Punch brothers
Supporting characters spice up biopic of turbulent lives of two boxing brothers
The Fighter is “based on a true story,” and part of the trouble with it is that it never quite gets its truths entirely in synch with its realities. It’s got a flavorsome assortment of discordant, half-baked realities on display—a fantasy-league boxing saga, a dysfunctional family’s tragicomic melodrama, a slice of working-class life (in Lowell, Mass.), a bizarre episode of drugs and crime, a long overdue rite of passage for the title character, a tale of two rather mismatched brothers who are nevertheless rather blindly devoted to each other. With Christian Bale and Mark Wahlberg playing the two brothers, this movie has no lack of iconic star power, but the two lead performances don’t mesh nearly as much as the film really needs. The characterizations suffer as a result, and the most significantly focused acting in the film is left to others.

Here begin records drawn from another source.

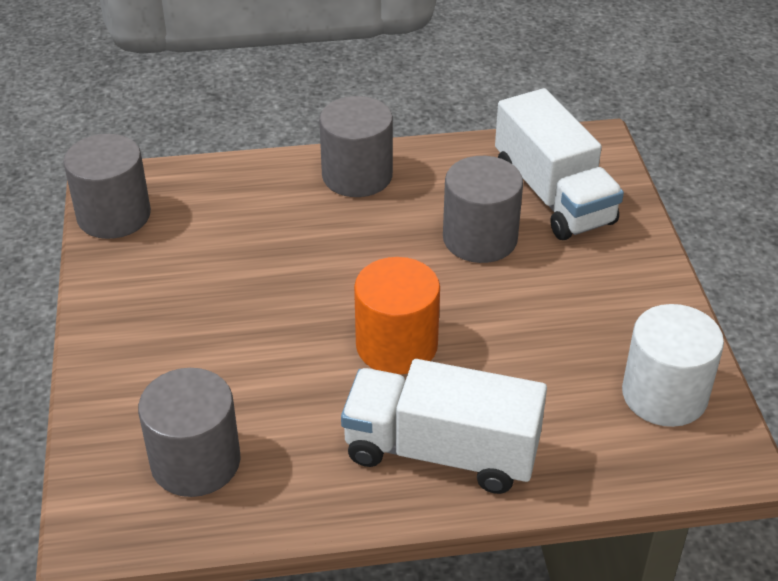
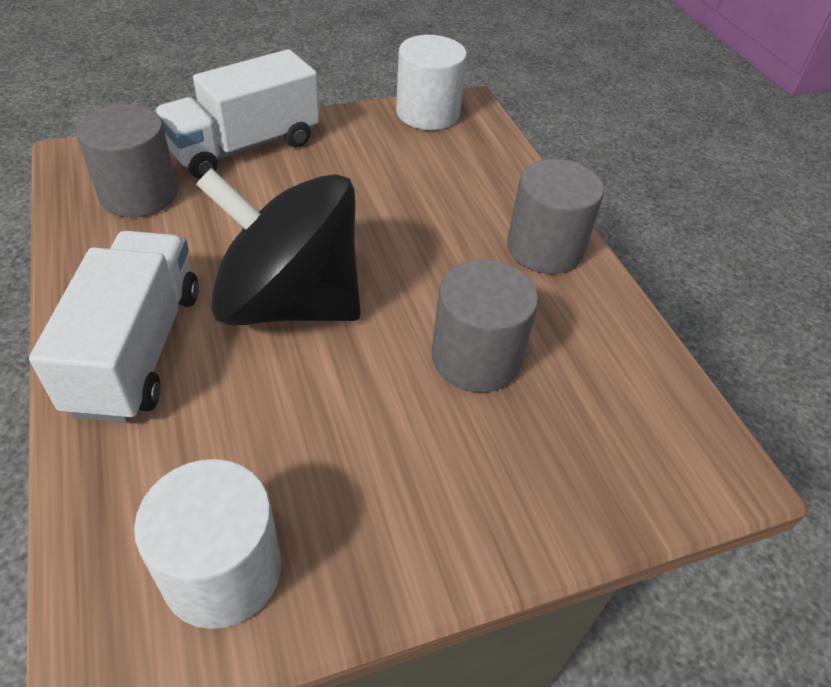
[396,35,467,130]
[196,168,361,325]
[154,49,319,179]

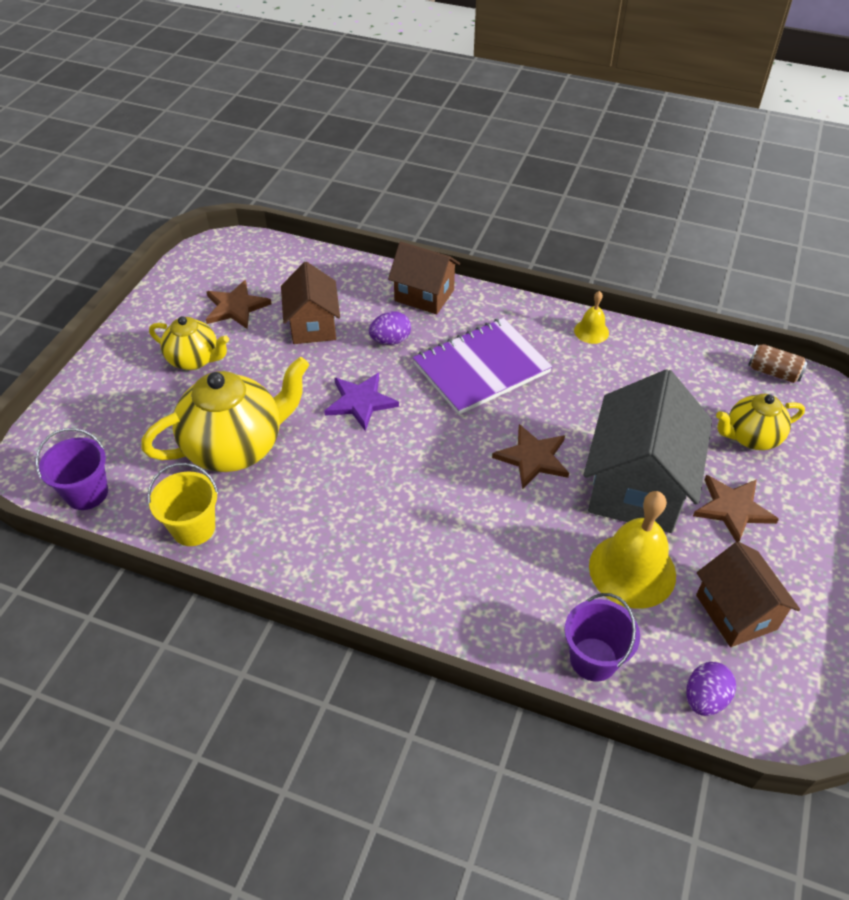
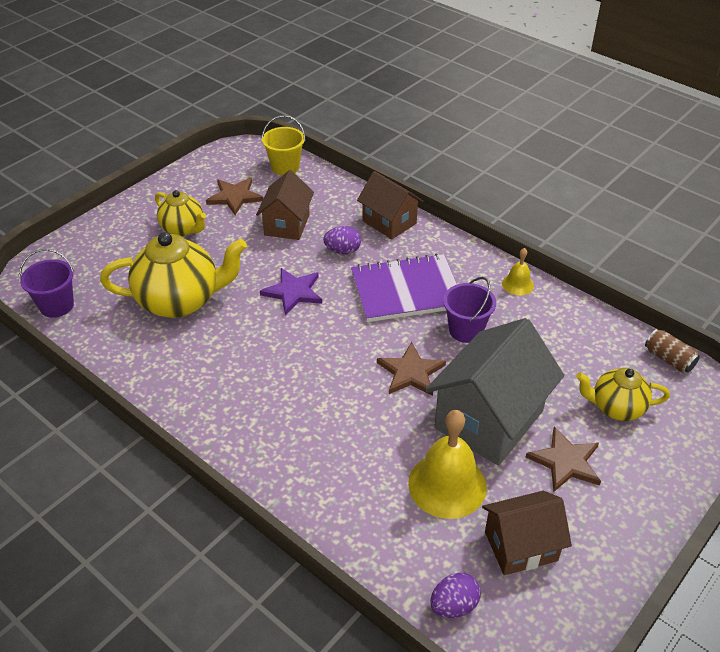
[262,115,305,175]
[443,277,496,343]
[482,491,572,575]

Wahlberg is generically hunky in the title role, and Bale is a nonstop freak show of gimpy tics, leers and twitches. These two dominate the screen, but the most focused and coherent performances turn up in a key pair of supporting roles—Melissa Leo as the brothers’ swaggeringly delusional mother and, best of all, Amy Adams as Micky’s smart, brassy girlfriend.
Wahlberg’s Micky Ward is supposed to be the dogged brawler who is still strangely deferential to the wildly erratic older brother (Bale) who is also his trainer. Brother Dicky is so extravagantly out of control that it’s very hard to believe that even the most gullible and starstruck of younger brothers would so eagerly follow his lead for so long. The self-assurance and wary intelligence that Wahlberg brings to the role are right for Micky’s heroic side, but not very much at all for the scrappy pug who has delayed his entrance into full adulthood for so long.
The brief view we get of the real-life brothers during the closing credits suggests that the filmmakers have been true to the outlines of both men’s characters, but that the casting choices, perhaps inevitably, have overblown the onscreen characterizations of both. The guys we glimpse during the credits seem much more self-effacing and ordinary than their movie avatars, even though there’s no mistaking which is Micky and which is Dicky.
Mickey’s triumph ends up feeling like a conventional, old-time boxing fantasy, and that works well enough as visceral entertainment. But the most interesting aspects of the story have to do with the circumstances from which Micky and his brother briefly arose—the brutal poverty of Lowell and especially the large chaotic family that is suffocating him at the same time that it prods him onward.
Adams’ Charlene is central to whatever emotional honesty the film can salvage from its various dramatic stews. She is the film’s lucid counterforce to Dicky’s irresponsibility and to Leo’s imperious bimbo of a matriarch and the six daughters who line up behind her like a posse of slack-jawed harpies.